La teoría de los consensos, muy deudora del funcionalismo estadounidense de los años ’30 y ’40 del siglo XX, supone que se debe “educar” el conflicto, reducir a los grupos molestos que le hacen ruido a la democracia liberal -hoy neoliberal, que no es lo mismo, en todo caso. Y “educar” el conflicto quiere decir: reducir la disidencia, impedir que se produzca un debate real de ideas en pro de una democracia procedimental -que cada cierto tiempo embauca a los votantes-, instrumental. Una democracia de esa estirpe encubre su real propósito, gobernar para unos pocos, simulando su representatividad empleando a una casta específica de especialistas, los tecnócratas. Tal casta, claro, ya fue anticipada, al menos, por los ingenieros sociales de la dictadura militar, e incluso antes.
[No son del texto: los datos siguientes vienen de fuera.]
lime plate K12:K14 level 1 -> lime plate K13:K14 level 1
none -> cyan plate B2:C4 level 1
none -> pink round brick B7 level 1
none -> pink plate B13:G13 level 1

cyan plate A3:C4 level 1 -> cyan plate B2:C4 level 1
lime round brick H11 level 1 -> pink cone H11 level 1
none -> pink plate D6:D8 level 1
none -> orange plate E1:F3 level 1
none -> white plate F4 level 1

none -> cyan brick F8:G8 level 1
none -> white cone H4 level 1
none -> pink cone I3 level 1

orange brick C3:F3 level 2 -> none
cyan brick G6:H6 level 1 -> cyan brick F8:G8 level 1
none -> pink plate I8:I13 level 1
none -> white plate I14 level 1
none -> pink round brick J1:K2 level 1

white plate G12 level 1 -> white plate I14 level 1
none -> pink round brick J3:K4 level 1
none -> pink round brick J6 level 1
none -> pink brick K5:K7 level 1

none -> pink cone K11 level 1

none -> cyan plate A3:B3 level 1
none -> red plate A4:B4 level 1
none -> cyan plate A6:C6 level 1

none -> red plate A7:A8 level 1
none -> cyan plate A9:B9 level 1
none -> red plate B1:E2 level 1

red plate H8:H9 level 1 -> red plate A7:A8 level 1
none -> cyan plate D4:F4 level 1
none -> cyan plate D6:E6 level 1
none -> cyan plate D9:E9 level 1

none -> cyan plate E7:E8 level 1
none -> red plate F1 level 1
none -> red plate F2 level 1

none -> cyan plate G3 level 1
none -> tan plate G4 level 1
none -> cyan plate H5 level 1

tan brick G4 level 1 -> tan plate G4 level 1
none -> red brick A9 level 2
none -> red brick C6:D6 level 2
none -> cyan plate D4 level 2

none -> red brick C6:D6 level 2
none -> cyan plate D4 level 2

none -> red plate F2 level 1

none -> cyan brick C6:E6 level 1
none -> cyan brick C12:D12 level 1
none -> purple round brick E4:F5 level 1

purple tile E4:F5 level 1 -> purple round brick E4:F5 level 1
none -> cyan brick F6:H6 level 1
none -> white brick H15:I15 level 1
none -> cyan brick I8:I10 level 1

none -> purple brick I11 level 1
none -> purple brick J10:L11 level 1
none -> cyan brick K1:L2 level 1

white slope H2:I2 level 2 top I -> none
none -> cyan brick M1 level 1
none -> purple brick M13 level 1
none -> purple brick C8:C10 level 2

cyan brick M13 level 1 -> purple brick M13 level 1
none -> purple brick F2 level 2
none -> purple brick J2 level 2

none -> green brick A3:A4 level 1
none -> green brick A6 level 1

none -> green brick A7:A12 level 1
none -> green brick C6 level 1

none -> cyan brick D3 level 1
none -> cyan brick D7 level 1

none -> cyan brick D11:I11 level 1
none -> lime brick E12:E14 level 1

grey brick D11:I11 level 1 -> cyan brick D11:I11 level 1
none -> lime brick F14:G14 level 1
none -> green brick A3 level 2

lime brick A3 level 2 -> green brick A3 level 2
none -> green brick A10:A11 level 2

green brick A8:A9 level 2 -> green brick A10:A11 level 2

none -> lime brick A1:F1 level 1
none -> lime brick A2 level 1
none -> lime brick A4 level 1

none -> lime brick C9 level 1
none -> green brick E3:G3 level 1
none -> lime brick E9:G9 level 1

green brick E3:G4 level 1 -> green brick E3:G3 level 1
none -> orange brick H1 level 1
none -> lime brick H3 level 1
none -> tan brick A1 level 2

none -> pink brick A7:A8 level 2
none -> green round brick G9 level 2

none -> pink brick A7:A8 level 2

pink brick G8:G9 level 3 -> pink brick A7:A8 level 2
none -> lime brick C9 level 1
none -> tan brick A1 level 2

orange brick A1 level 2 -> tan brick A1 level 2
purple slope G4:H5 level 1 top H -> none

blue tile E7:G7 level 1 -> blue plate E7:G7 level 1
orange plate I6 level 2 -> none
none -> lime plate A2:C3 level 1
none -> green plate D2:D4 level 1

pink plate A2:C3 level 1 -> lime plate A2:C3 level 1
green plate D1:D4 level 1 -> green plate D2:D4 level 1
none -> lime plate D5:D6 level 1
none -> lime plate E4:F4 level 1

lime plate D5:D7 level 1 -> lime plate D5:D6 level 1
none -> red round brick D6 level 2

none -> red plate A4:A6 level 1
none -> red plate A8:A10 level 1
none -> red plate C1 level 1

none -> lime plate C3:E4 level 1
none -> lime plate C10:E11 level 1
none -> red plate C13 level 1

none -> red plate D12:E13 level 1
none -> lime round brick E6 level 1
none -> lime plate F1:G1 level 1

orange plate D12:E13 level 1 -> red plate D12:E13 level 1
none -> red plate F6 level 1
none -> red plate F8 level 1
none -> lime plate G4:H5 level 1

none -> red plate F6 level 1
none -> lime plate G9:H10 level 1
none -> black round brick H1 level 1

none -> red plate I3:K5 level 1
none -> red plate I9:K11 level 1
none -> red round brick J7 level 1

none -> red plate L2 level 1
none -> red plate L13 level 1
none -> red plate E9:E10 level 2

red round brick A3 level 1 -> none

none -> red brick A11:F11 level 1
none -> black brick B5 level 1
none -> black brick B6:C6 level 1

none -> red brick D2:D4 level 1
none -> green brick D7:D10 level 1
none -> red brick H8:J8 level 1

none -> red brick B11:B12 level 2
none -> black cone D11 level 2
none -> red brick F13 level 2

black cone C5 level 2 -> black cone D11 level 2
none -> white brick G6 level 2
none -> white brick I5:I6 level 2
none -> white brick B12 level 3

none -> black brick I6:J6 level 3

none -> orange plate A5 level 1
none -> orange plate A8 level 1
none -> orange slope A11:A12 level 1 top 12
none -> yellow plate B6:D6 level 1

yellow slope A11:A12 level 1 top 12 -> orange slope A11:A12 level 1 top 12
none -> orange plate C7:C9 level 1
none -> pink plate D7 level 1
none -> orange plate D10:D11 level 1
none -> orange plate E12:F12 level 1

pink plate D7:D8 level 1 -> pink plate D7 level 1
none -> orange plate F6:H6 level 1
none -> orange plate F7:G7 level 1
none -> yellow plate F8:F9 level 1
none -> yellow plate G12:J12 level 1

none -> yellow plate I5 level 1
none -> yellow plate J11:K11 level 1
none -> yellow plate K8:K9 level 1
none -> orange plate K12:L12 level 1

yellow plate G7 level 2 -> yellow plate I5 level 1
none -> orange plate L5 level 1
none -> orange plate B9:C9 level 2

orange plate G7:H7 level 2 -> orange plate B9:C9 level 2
Pero ahora, para salvar el statu quo, ha convocado a una comisión de “intelectuales” cuya meta es insuflar oxígeno a la alicaída “democracia de los consensos” que parece volver en gloria de majestad, si es que alguna vez salió de viaje.

La democracia de los acuerdos ha sido una expresión de una mecánica política que para sus interpretantes, sin duda, les ha reportado jugosas ganancias y una supuesta gobernabilidad al país. No sin antes, estar mediada por el infranqueable binominal. Sin embargo, es ese mismo tipo de democracia -no hay una única clase, aunque Ricardo Lagos piense lo contrario- la que ha facultado y habilitado a los numerosos políticos y sus allegados a desarrollar sus correrías para financiar sus campañas, o bien utilizar sus influencias y cercanías con el gran poder económico -nacido y engendrado por fraudulentas privatizaciones en dictadura- para enriquecerse. Por lo tanto, en rigor, poco y nada le ha beneficiado en lo sustancial a los votantes, que son la otra arista de la sociedad civil.

¿Por qué no dejar que se esclarezca la real magnitud de la corrupción? ¿Por qué no dejar que les corten la cabeza -judicialmente hablando- a todos aquellos que realmente obraron y seguirán obrando, si se da “la mano”, con escasa moralidad pública y privada? ¿Es que acaso dejaremos de ser los ingleses o los suizos de América Latina? ¿Dejaremos de pertenecer a la OCDE? En cualquier caso, lo mejor para la mayoría todavía demasiado silenciosa es que rueden cabezas, importantes y significativas para el modelo político y económico que ha hegemonizado el país los últimos cuarenta años, de modo de que se perciba y se vea que se comienza la limpieza del campo de tanta maleza. Tal vez florezcan mil flores en lo ideal, si somos positivos.

Tal vez el sacrificio ritual renueve con sangre nuestro mundo conocido, de modo de que aparezca una nueva civilización con otros referentes, expurgada de los tumores que la aquejan.

Aunque se trate de una “política higlander”, aunque de tanto descabezamiento queden unos pocos políticos para iniciar un nuevo ciclo.